Quinze Anos Se Passaram e o Hip Hop Britânico Ainda Não Conseguiu Superar o 'Brand New Second Hand' do Roots Manuva

Se você acha que no fim dos anos 90 o hip hop britânico era só um chupinhado do Dr. Dre e do DJ Premier, sinto dizer que você está (bastante) atrasado.

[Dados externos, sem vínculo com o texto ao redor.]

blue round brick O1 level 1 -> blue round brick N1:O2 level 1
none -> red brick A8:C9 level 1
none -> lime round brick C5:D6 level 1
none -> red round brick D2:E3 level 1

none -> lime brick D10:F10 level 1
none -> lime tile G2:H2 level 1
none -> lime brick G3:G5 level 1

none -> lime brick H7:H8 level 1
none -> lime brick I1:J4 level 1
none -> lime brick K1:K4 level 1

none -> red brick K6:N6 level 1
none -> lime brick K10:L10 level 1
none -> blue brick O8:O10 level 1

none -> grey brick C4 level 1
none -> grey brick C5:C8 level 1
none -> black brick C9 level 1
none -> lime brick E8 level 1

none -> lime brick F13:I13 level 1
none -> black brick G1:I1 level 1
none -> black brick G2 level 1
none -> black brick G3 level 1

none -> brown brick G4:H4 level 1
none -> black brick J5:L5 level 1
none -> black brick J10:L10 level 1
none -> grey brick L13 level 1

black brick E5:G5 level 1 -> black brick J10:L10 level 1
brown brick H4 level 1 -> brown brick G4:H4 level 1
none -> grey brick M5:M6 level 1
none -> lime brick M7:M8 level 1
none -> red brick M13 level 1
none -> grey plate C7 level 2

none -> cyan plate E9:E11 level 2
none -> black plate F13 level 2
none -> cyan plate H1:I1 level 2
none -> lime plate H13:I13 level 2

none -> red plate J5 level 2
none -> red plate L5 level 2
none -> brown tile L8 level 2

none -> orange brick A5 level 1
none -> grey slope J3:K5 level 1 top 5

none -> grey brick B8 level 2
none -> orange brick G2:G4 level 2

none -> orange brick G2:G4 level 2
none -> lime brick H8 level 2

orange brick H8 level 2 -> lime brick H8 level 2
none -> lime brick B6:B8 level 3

O hip hop britânico ocupa um lugar estranho e malquisto na música. Eternamente impregnado por malhas cafonas de crochê, skunk barato, porém potente e divagações astrológicas de mauricinhos de escola particular, esse pouco convincente e perene gênero lutou pra encontrar uma voz original, mesmo com seus tantos sotaques regionais. O rock’n’roll foi uma invenção norte-americana, mas bandas como Beatles e Rolling Stones o cooptaram tão bem que a ideia de um desgracento classe-média de Kent cantando como se tivesse nascido e criado no delta do Mississippi chegou a parecer a coisa mais normal do mundo. As origens do punk podem ser infinitamente disputadas, mas as bandas de punk inglês tem um som reconhecidamente britânico, e foi na mesma época que a música das ilhas caribenhas estava começando a ser reinterpretada por todo lado da Grã-Bretanha, de Brixton até Birmingham.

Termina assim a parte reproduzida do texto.